With this self-produced album, Donna skillfully blends her mastery of devotional expression with a seasoned mainstream music savvy.  Her keen pop sensibility was honed by two decades of touring the world as Madonna’s back-up singer and dancer, appearing in the documentary film Truth or Dare and on the Who’s That Girl, Blonde Ambition, Drowned World, Girlie Show and Confession tours.  De Lory grew up in a highly musical household; her late, Grammy-winning father, the gifted pianist and producer Al De Lory, was part of the legendary Wrecking Crew and was inducted into the Musicians Hall of Fame.  Her grandfather played in the studio orchestra at Warner Bros. for films including Casablanca and Gone With The Wind.  Donna’s own international dancefloor and chart success with her 1993 MCA/Universal solo debut, not to mention her extensive recording work with such artists as Bette Midler, Santana, Belinda Carlisle, Carly Simon and Selena, to name a few, finely developed her songcraft and her ear.
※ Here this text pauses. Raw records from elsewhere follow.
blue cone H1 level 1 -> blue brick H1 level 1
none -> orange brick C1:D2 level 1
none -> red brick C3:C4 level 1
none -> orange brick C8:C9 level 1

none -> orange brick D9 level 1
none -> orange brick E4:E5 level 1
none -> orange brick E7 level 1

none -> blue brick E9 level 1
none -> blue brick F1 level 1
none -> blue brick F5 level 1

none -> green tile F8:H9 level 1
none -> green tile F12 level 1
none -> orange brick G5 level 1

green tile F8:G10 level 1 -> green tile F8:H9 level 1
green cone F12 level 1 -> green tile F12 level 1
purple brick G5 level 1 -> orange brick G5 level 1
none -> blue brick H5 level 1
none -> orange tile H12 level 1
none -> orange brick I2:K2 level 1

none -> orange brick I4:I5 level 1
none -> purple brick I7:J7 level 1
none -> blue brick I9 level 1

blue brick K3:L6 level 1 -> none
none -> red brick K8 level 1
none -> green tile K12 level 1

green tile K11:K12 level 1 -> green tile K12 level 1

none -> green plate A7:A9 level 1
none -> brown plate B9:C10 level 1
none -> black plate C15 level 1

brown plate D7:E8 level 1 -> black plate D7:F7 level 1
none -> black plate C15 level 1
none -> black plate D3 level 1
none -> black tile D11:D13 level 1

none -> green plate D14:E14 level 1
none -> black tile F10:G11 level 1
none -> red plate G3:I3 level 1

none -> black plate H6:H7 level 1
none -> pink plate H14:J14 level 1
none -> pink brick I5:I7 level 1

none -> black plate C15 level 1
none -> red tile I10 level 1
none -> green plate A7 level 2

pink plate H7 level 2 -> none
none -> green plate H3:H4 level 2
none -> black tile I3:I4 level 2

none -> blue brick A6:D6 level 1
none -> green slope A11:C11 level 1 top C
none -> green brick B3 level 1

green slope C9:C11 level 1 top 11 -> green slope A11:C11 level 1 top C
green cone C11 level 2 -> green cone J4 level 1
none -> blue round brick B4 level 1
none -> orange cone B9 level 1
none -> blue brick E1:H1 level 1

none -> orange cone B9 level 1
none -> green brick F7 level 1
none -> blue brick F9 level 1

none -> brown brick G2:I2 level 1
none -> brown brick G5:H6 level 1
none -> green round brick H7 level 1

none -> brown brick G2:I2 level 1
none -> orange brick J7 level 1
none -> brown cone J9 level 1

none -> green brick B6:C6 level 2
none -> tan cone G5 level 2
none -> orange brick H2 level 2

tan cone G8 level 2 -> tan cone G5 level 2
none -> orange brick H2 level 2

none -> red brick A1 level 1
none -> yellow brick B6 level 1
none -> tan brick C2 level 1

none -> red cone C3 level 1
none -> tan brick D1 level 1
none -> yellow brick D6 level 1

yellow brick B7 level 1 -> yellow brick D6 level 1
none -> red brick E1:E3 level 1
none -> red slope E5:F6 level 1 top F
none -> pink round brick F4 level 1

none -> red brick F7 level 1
She has woven eclectic world music influences into her music throughout her prolific career, and HERE IN HEAVEN is no exception, with its vibrant Indian and Latin flavors.

Seven of the album’s nine songs are originals that showcase De Lory’s considerable skill with classic song structures and arrangements, with evocative melodies and her extraordinary voice framed by pristine instrumentation and percussive grooves.  But what her thoughtful lyrics express in these accessible tunes are messages just as uplifting and profound as those of the cherished sacred mantras for which she is so respected. Stylistically, the new album represents a bridge between De Lory’s two musical worlds.

It is a deeply personal work, with songs paying poignant tribute to both her late parents, a passionate Spanish ballad co-written with her father (and featuring him on piano), and moving, open-hearted paeans to the beauty of nature and love. She also covers two songs she’s always wanted to record, the moving “Never Be Mine” by Kate Bush and the lilting “Listen” -- co-written with singers Avasa and Matty Love and featuring a charming chorus starring Donna’s daughter Luci and her third grade classmates.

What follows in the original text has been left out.